Regarding an “imagined” independent Balochistan, for example, what will be the response of the other bigger neighboring countries such as Iran and Afghanistan, who have already been irredentist states and have territorial claims over Balochistan, particularly the part located in Pakistan? If Pakistani Balochistan finds a chance to emerge as a new sovereign state, again as an irredentist state, to create greater Balochistan, inevitably will enter clashes with already strong and established, and also irredentist states. It will be very likely that the whole area sees many further atrocities, divisions, conflicts, and ethnic cleansing, as the consequences of any hostile break up in this area.
Conclusion
Nationalism in Balochistan, in Pakistan, has been and still is, fragmented in line with tribal sardars’ and landlords’ interests and their inter and intra-factional rivalries. However, at the same time, there are some obvious distinctions between previously more compliant nationalism of the Cold War era and narrowly defined puritan ethnic Balochi separatist nationalism developed after the end of the Cold War.
Spread of radical ethnic identity politics is comprehensible in the context of widespread corruption, injustice, and inequality in Pakistan. This situation, more than any time, has created a fertile ground for further instabilities in the society, and for security forces to intervene in the whole society.
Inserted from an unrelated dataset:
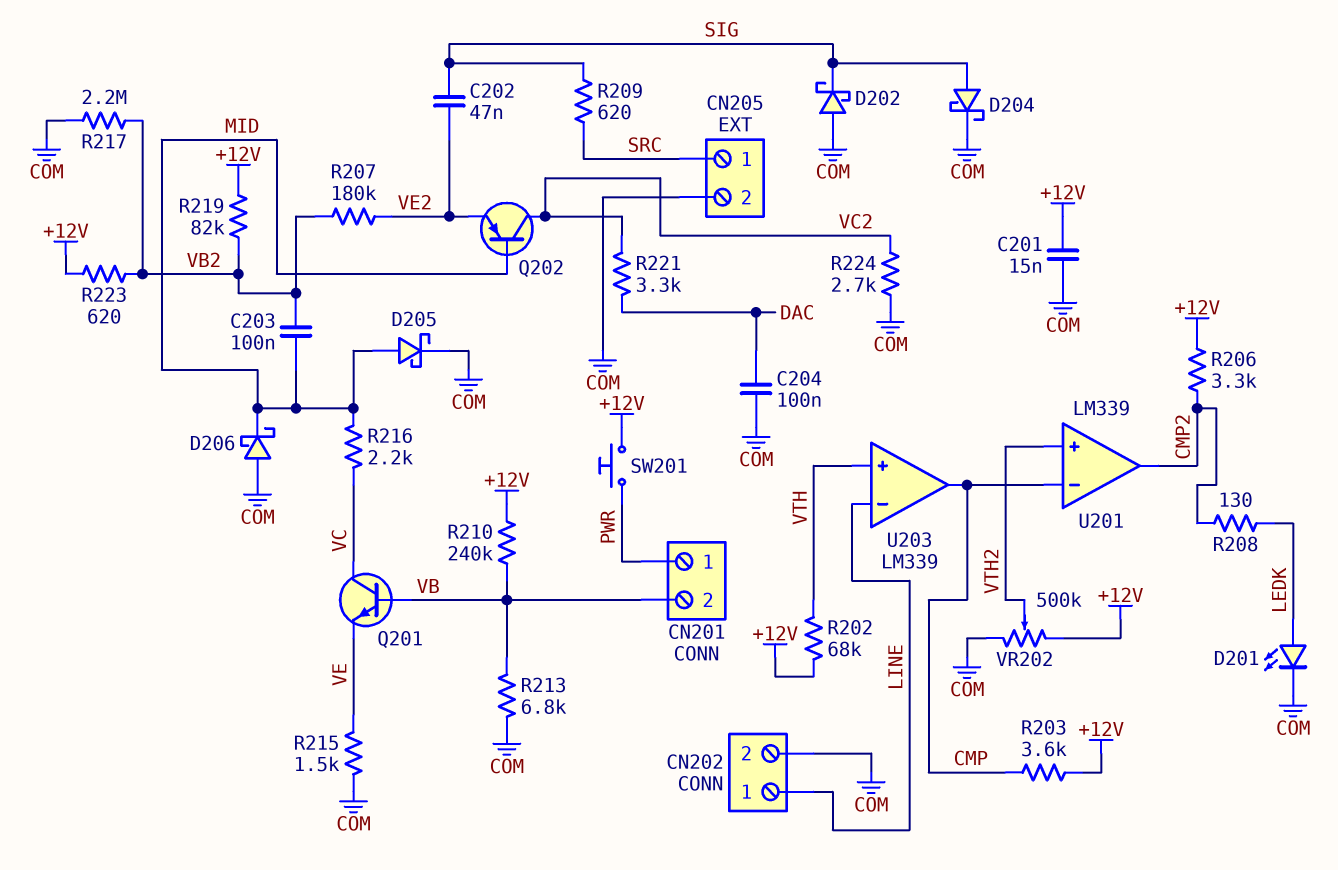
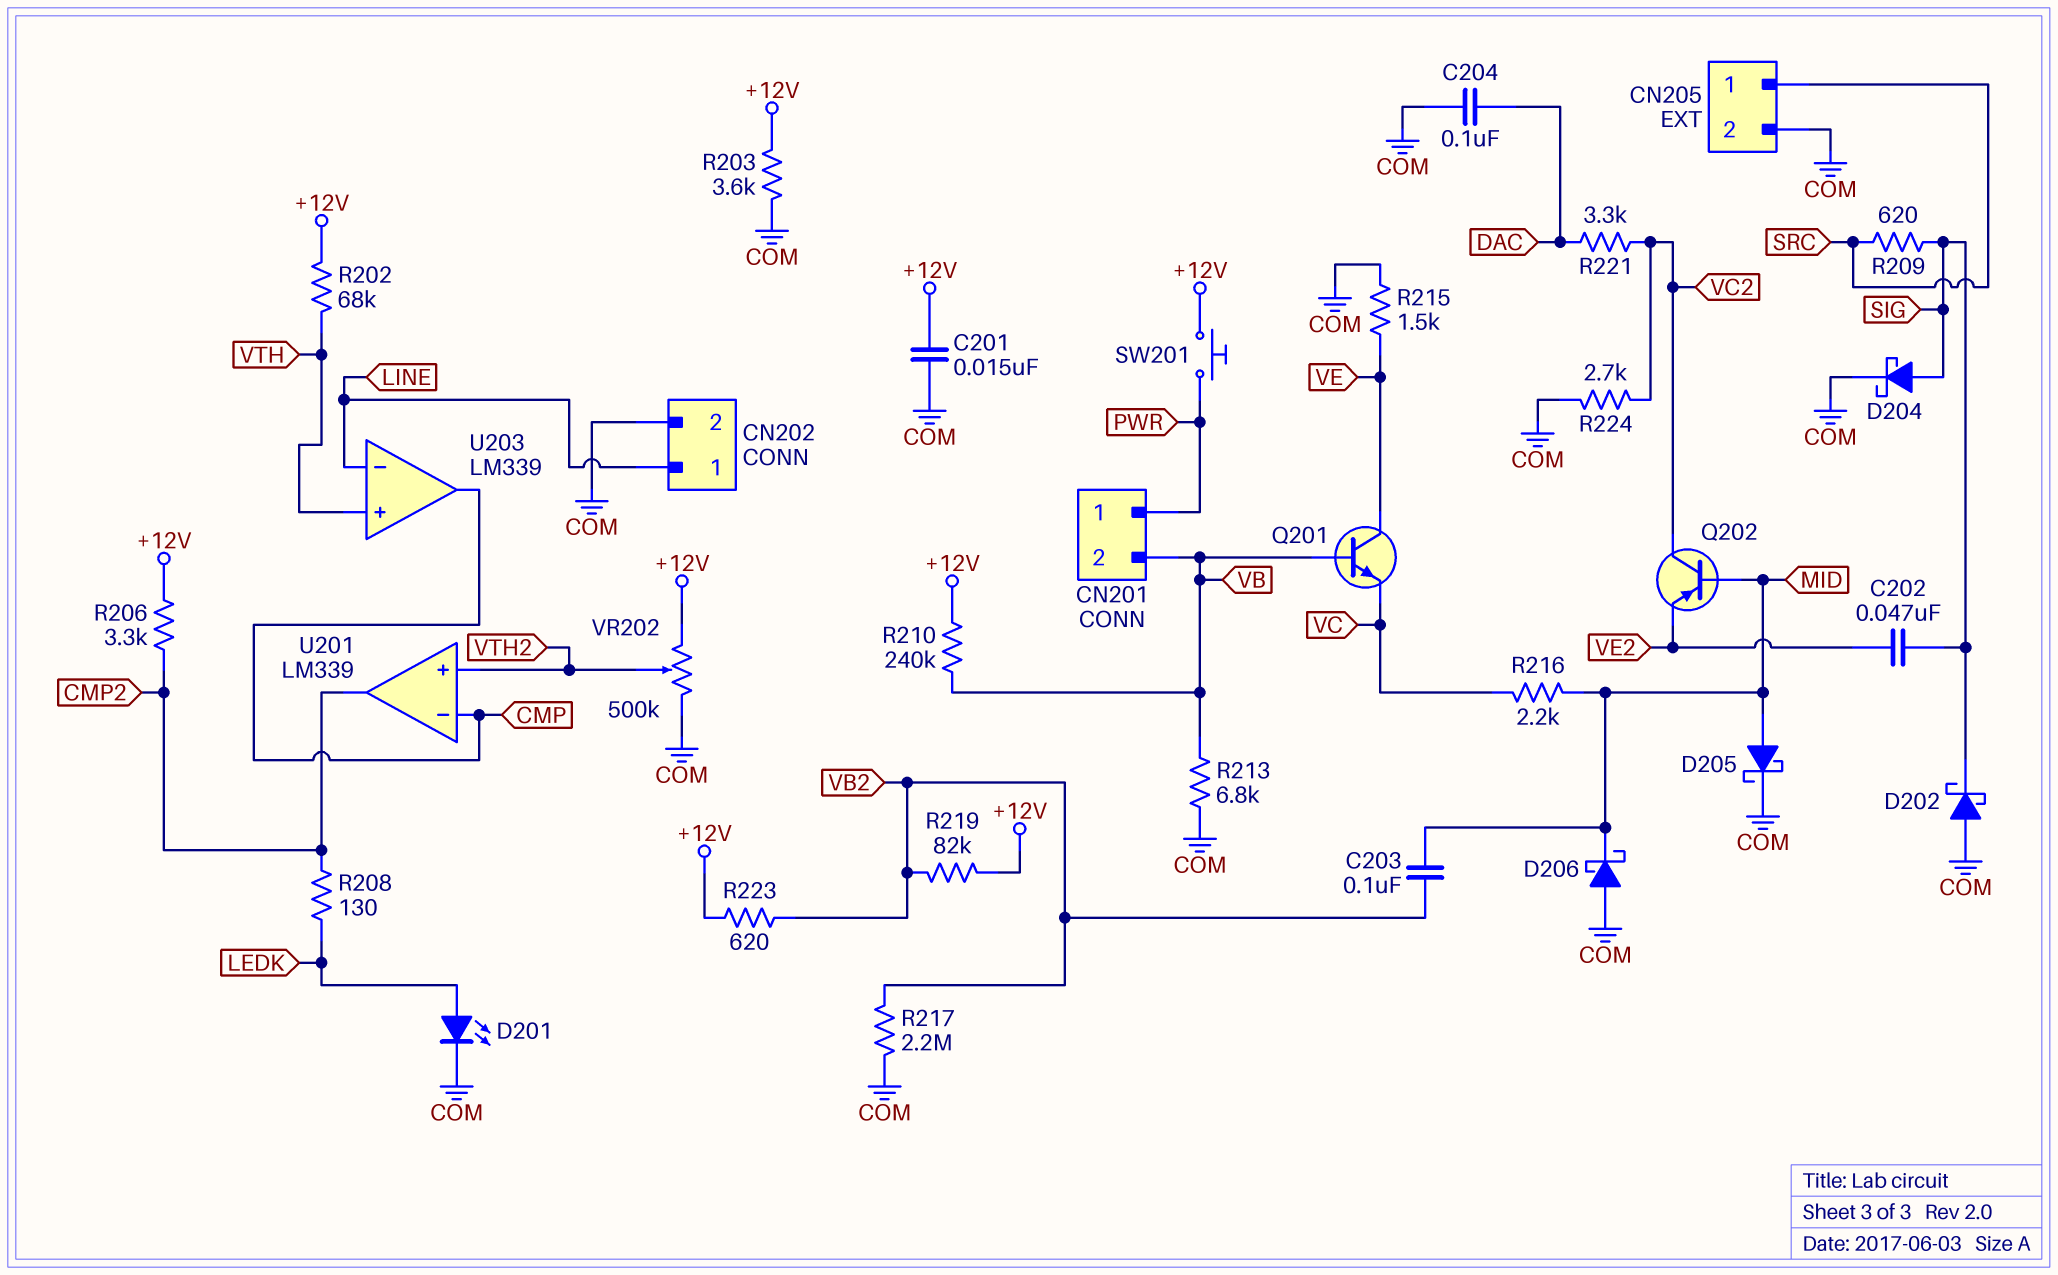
Q201: NPN (B VB, C VC, E VE) -> NPN (B VB, C VE, E VC)
R203: 3.6k (+12V, CMP) -> 3.6k (+12V, COM)
R207: 180k (VB2, VE2) -> none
The intrusion of the security forces, more seen explicitly in Balochistan, where the security forces pursue brutal killing and dumping policies, to physically eradicate ethnic nationalists (particularly radical separatist functions), supposedly to protect integration of the country and also secure abundant energy and mineral resources.
At the same time, Balochistan has become a field of proxy wars by rival powers to inflame ethnic conflicts. The militant Baloch nationalists have also applied highly unethical methods of ethnic wars against non-“native” workers and teachers. Whereas, the sardar nationalists fairly criticize the corrupt political system in Pakistan, most of them have no clean record from the time they were in power, and hardly, have had any clear and well-defined policy concerning the improvement of education and miserable living and health conditions of the ordinary people.
Hardliner Baloch ethnic nationalists have disregarded the great features of the multi-ethnic, multi-linguistic, and multi-cultural society in Balochistan. Based on some ill-defined, objective-based meaning of nationhood, the ethnic nationalists with also irredentist approach, has already planted the seeds of internal ethnic conflicts in the society.
The current conflicts are ruining lives, hindering the development of education and prosperity and creating further hatred and hostilities which could enhance widespread ethnic cleansing in the area. Abandoning the killing and dumping policies by authorities could give the civilian governments some credits to persuade or put pressure on the ethnic militants to abandon their uncompromising, puritan, and rigid policies and enter negotiations to find some solutions beyond puritan ethnic-minded approaches.
Footnotes
Funding
The author(s) received no financial support for the research, authorship, and/or publication of this article.